The life cycle for a particular star depends on its size. The diagram shows the life cycles of stars that are:
All stars begin life in the same way. A cloud of dust and gas, also known as a nebula, becomes a protostar, which goes on to become a main sequence star. Following this, stars develop in different ways depending on their size.
Stars that are a similar size to the Sun follow the left hand path:
red giant star white dwarf black dwarf
Stars that are far greater in mass than the Sun follow the right hand path:
red super giant star supernova neutron star, or a black hole (depending on size)
A star forms from massive clouds of dust and gas in space, also known as a nebula. Nebulae are mostly composed of hydrogen.
Gravity begins to pull the dust and gas together.
As the mass falls together it gets hot. A star is formed when it is hot enough for the hydrogen nuclei to fuse together to make helium. The fusion process releases energy, which keeps the core of the star hot.
During this stable phase in the life of a star, the force of gravity holding the star together is balanced by higher pressure due to the high temperatures. The Sun is at this stable phase in its life.
When all the hydrogen has been used up in the fusion process, larger nuclei begin to form and the star may expand to become a red giant.
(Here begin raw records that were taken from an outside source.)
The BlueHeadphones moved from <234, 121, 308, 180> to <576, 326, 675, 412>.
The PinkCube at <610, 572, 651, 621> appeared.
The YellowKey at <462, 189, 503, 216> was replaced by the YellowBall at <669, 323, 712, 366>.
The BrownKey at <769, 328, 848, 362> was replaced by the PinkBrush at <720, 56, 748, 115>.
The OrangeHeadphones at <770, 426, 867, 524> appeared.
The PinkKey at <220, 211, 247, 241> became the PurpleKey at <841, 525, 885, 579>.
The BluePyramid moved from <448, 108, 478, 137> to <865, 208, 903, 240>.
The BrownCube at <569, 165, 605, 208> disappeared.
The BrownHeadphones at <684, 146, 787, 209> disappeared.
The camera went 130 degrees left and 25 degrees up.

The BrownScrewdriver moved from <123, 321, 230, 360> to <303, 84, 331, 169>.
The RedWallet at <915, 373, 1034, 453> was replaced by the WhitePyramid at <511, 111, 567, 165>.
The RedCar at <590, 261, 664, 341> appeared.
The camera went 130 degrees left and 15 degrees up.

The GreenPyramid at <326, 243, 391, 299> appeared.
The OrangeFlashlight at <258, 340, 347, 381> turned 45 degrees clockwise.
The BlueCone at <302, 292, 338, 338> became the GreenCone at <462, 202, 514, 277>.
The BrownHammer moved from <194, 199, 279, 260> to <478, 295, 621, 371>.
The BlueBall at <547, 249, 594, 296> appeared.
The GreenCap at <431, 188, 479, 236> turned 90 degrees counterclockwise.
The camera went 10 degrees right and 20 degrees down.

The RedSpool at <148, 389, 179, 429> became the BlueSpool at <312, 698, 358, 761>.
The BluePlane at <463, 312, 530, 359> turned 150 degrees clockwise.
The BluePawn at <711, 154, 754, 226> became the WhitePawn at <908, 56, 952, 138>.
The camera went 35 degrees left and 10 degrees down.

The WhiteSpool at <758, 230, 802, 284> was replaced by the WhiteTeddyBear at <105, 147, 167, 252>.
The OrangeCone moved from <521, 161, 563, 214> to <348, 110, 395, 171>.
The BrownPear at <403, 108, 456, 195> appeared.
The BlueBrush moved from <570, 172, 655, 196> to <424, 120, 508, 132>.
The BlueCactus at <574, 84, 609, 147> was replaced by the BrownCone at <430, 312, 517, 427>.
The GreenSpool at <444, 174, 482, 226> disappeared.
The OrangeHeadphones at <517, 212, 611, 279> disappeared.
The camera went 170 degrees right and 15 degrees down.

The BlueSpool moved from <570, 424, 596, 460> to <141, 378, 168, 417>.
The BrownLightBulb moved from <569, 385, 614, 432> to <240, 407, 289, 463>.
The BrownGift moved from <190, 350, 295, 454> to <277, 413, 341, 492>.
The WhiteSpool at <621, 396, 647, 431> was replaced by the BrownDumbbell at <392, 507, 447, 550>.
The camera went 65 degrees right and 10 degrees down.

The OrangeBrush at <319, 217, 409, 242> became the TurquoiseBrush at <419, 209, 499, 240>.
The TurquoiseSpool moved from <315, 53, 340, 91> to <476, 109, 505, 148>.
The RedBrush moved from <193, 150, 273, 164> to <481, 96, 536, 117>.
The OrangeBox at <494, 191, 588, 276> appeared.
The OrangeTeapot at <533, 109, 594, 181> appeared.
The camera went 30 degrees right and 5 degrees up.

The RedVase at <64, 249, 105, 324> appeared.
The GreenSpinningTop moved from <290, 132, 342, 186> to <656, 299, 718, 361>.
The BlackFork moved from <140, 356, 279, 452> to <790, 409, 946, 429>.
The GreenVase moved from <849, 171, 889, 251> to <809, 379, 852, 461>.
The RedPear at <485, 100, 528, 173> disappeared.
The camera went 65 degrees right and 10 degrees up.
When all the nuclear reactions are over, a small star like the Sun may begin to contract under the pull of gravity. In this instance, the star becomes a white dwarf which fades and changes colour as it cools.
A larger star with more mass will go on making nuclear reactions, getting hotter and expanding until it explodes as a supernova.
An exploding supernova throws hot gas into space.
Depending on the mass at the start of its life, a supernova will leave behind either a neutron star or a black hole.